第2のレイヤーはヒンドゥー教神話にあり
『カルキ 2898-AD』におけるそれは、①SF映画としての迫力のビジュアルとアクション、②ヒンドゥー教神話の埋め込み、③テルグ語話者だけに分かるニュアンスや引用、です。第2のレイヤーであるヒンドゥー教神話の要素については、ひとまずは以下を押さえておけば大体わかるでしょう。
▼アシュヴァッターマンとカルナ
「インド神話物語 マハーバーラタ 下」に目を通すのがおすすめです。アシュヴァッターマンについては「首を斬られた恩師」、「呪われたアシュヴァッターマン」の箇所、カルナについては「カルナの戦車の車輪」の箇所です。読みやすい本なので1冊丸ごと読むのも苦にはならないでしょう。
▼ユガという時間観とカルキとシャンバラ
ヒンドゥー教の時間観では末法の世にあたるのが「カリユガ」です。このカリユガに救世主として現れるのがカルキという神格で、その誕生の地がシャンバラ(またはサンバラ)であると「マハーバーラタ」第三巻188章(「原典訳マハーバーラタ4」に収録)に記されています。カルキはヴィシュヌ神の10ある化身の最後の形態で、仏神としては弥勒菩薩にあたります。ユガに関する解説は「マヌ法典:ヒンドゥー教世界の原型」(渡瀬信之 著:中公新書)などで。
▼バイラヴァとカーシー
バイラヴァはシヴァ神の憤怒相を表す神格で、しばしば犬を連れた姿で表わされます。チベット系の密教に取り入れられ、仏神としては大威徳明王に繋がっているとされます。インドでのバイラヴァ信仰の中心地のひとつがカーシーです。
深淵なる第3のレイヤーとは?
そして③の「テルグ語話者だけに分かるニュアンスや引用」ですが、まず何よりもテルグ語映画界のコメディー・キングであるブラフマーナンダムの出演が挙げられます。出てきただけで吹きだしてしまうこの人の顔は、テルグ人の映画好きの心のオアシス。

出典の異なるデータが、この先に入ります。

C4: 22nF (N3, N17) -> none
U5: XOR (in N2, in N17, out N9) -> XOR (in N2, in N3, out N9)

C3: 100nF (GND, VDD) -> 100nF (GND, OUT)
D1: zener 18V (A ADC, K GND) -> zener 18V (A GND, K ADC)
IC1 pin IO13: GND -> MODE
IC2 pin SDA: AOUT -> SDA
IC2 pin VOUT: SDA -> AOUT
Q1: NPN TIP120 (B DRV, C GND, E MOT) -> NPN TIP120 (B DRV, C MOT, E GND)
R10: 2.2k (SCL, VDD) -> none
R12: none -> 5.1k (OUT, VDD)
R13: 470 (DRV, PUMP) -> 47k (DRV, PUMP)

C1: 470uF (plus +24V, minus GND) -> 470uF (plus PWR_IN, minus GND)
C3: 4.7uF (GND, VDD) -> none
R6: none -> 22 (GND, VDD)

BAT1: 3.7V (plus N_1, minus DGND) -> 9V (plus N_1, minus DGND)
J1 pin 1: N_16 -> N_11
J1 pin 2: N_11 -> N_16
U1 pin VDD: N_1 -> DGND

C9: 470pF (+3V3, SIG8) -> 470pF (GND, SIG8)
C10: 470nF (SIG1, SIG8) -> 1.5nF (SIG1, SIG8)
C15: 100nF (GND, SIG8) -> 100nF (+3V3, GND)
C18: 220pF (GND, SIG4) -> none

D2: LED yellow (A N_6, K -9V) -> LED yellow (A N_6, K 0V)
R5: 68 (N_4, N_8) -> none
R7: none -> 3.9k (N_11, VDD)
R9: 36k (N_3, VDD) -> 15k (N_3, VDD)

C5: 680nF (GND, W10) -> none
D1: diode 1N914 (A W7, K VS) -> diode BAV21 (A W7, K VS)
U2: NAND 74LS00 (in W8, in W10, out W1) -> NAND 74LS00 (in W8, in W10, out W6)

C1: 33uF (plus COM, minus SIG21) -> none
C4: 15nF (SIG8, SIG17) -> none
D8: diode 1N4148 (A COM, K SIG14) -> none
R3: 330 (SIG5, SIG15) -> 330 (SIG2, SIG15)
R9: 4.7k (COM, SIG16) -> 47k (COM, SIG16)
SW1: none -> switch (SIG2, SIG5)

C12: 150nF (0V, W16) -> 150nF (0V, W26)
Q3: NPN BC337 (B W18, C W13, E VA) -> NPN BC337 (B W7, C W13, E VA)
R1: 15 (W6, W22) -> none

Journeying through the incredible life of #Brahmanandam Garu in ‘NENU,’ his autobiography crafted with humor and heart. 📘 These pages hold the essence of laughter, life lessons, and the cinematic charm he brought to us all.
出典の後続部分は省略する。